Plus c’est dur et plus c’est bon
De la hard-SF, vous dites ? On pourrait le traduire en français par la science-fiction pure et dure, sans concession, c’est-à-dire la plus rigoureuse qui soit sur le plan scientifique, au regard des connaissances en vigueur au moment où l’auteur rédige son œuvre. Souvent considérée comme ardue, voire imbitable – parfois à raison ! – elle peut exiger du lecteur un minimum de connaissances scientifiques dans le domaine qu’elle traite, et n’hésite pas à l’abreuver de détails techniques, toujours dans l’objectif d’être plausible. Evidemment, la hard-SF, puisqu’elle traite des mondes de demain, invente le futur, mais elle le fait en cherchant à être crédible : les hypothèses d’aujourd’hui deviennent les faits de demain. En étant vraisemblables, les lendemains qui y sont décrits s’éloignent du fantastique pur : la hard-SF, c’est clairement l’inverse de Star Wars !
Dans un excellent article consacré au genre, le blogueur Apophis décrit quelques-unes des caractéristiques majeures de la hard-SF :
- Elle est axée sur le sense of wonder, le sentiment de vertige et d’émerveillement devant les mystères de l’Univers
- Elle fait primer la réflexion sur le divertissement
- Elle se centre sur les idées et l’univers plutôt que sur les personnages et leurs aventures
Parmi les grands noms de la hard-SF en littérature figurent notamment Robert A. Heinlein, Greg Bear, Stephen Baxter ou encore Greg Egan.

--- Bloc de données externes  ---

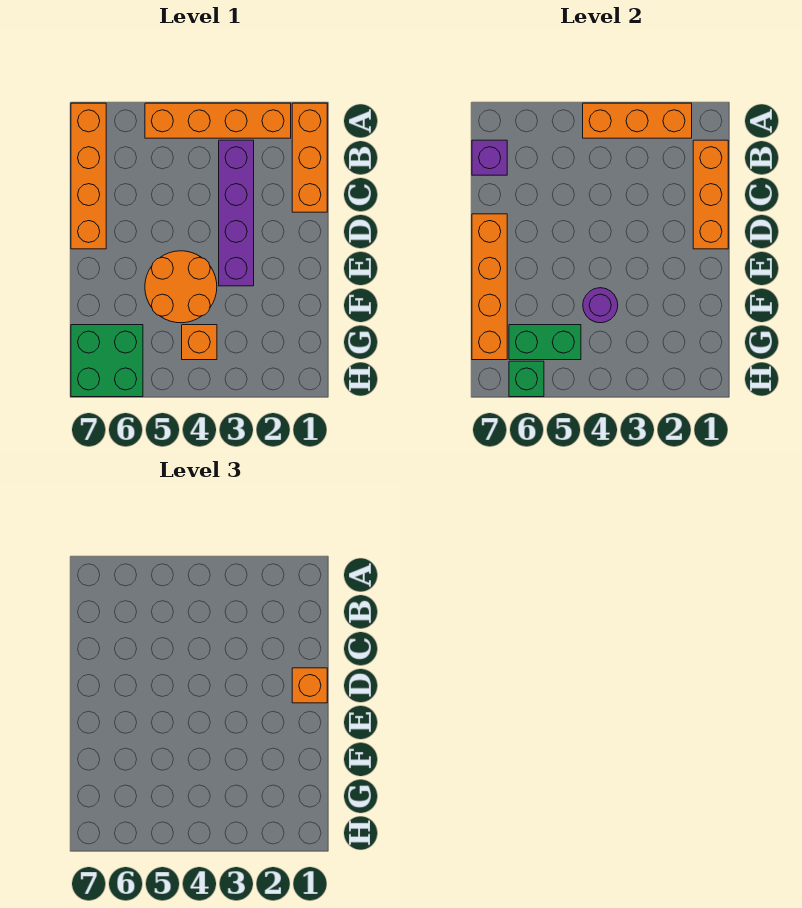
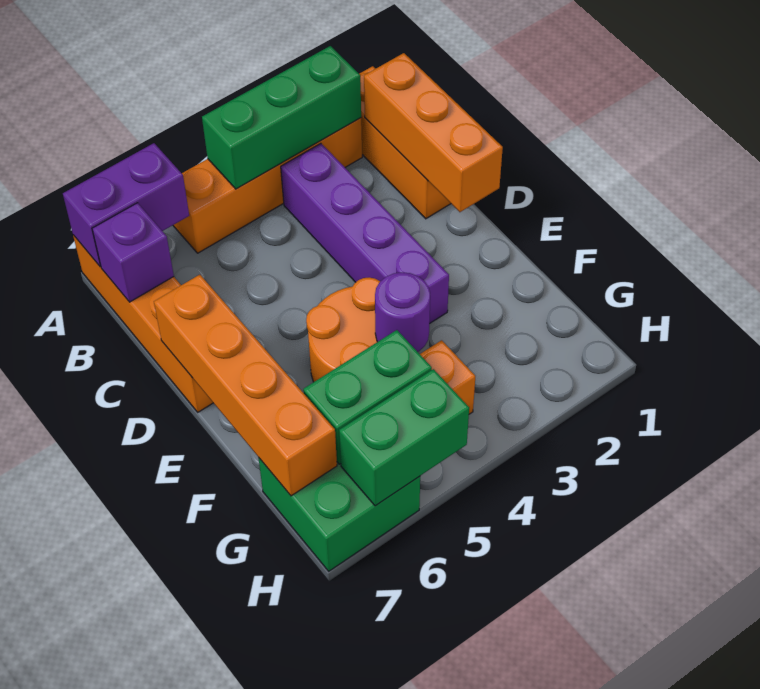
orange brick A2:A4 level 2 -> green brick A2:A4 level 2
none -> purple brick A6:A7 level 2
orange brick D1 level 3 -> none
green brick H6 level 2 -> green brick H5:H6 level 2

Il faut s’accrocher pour réussir à suivre certaines des nouvelles d’Egan, même si une partie du plaisir consiste aussi à accepter de lâcher prise, et de se perdre dans certains des concepts théoriques vertigineux qu’il propose. Dans La plongée de Plank, par exemple, il propose un voyage vertigineux au cœur d’un trou noir, aux frontières de la connaissance humaine.

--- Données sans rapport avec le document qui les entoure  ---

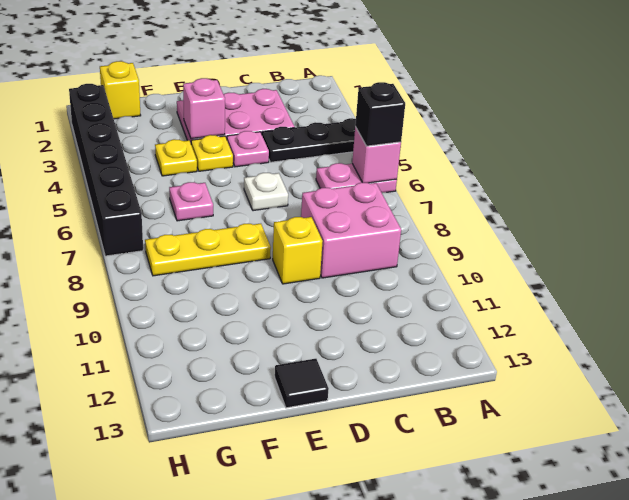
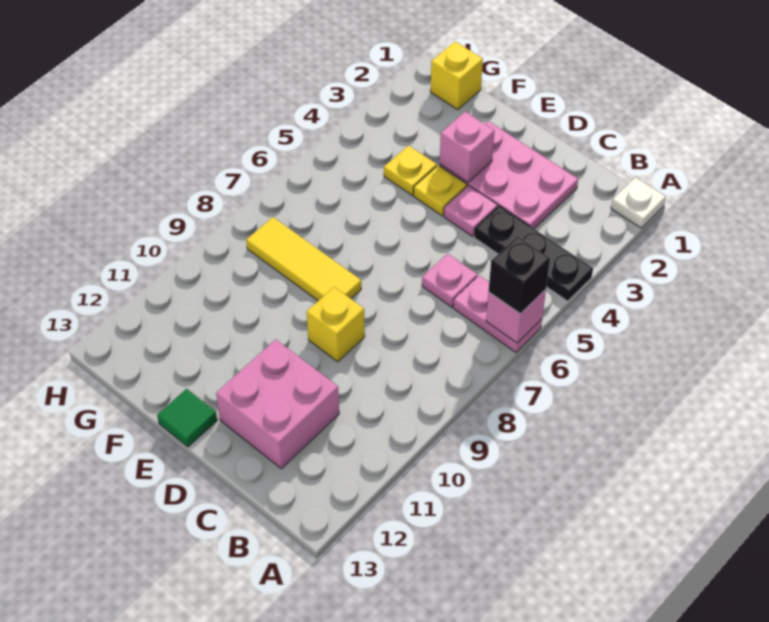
pink brick B8:C9 level 1 -> pink brick C11:D12 level 1
white plate D6 level 1 -> white plate A1 level 1
yellow plate E8:G8 level 1 -> yellow tile E8:G8 level 1
black tile E13 level 1 -> green tile E13 level 1
pink plate F6 level 1 -> pink plate C6 level 1
black brick H2:H7 level 1 -> none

L’esprit, qui met en route les images derrière les mots, est forcément stimulé par de tels récits. On se plaît à découvrir, couchées sur le papier, les conséquences des hypothèses les plus audacieuses d’aujourd’hui. Et on se dit que le cinéma n’a pas encore suffisamment exploré ce genre pourtant si créatif. Sans doute parce que c’est un genre de niche, et qu’il demanderait forcément d’importants budgets en effets spéciaux.
La sélection Dans la Lune
Bon, il existe tout de même bien des pépites, dont je vous propose aujourd’hui une petite sélection, évidemment non exhaustive, et purement personnelle !
Destination… Lune ! – Irving Pichel (1950)

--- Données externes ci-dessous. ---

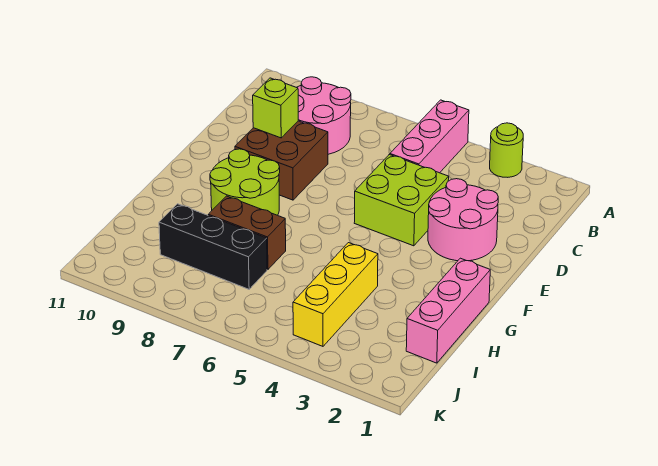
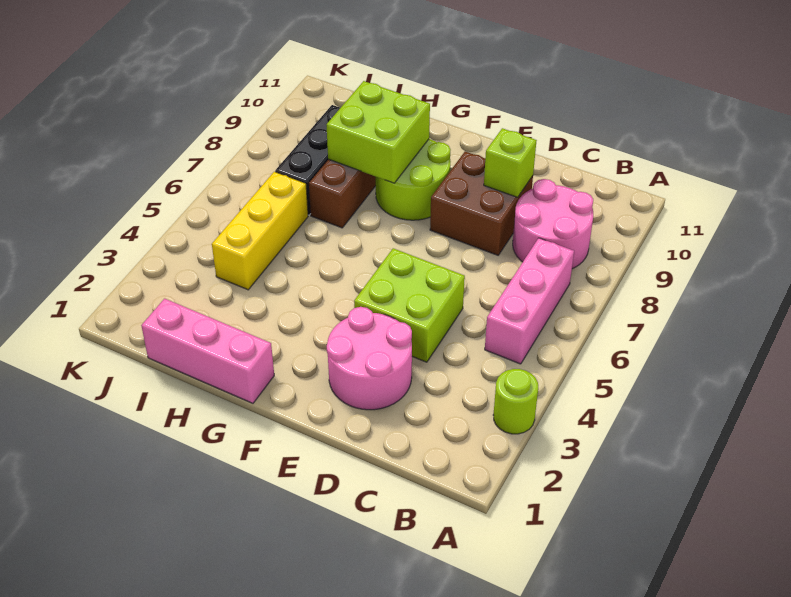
pink brick A5:C5 level 1 -> pink brick B5:B7 level 1
none -> lime brick G8:H9 level 2
yellow brick H4:J4 level 1 -> yellow brick I4:I6 level 1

Le pionnier du genre. La hard SF reste de la hard SF même lorsque la réalité a dépassé la fiction : dix-neuf ans avant les premiers pas de Neil Armstrong, la même année qu’Hergé, et un demi-siècle après George Méliès, Pichel traite des immense défis scientifiques et techniques à relever dans le cadre d’une mission habitée sur la Lune.
2001 : L’Odyssée de l’espace – Stanley Kubrick (1968)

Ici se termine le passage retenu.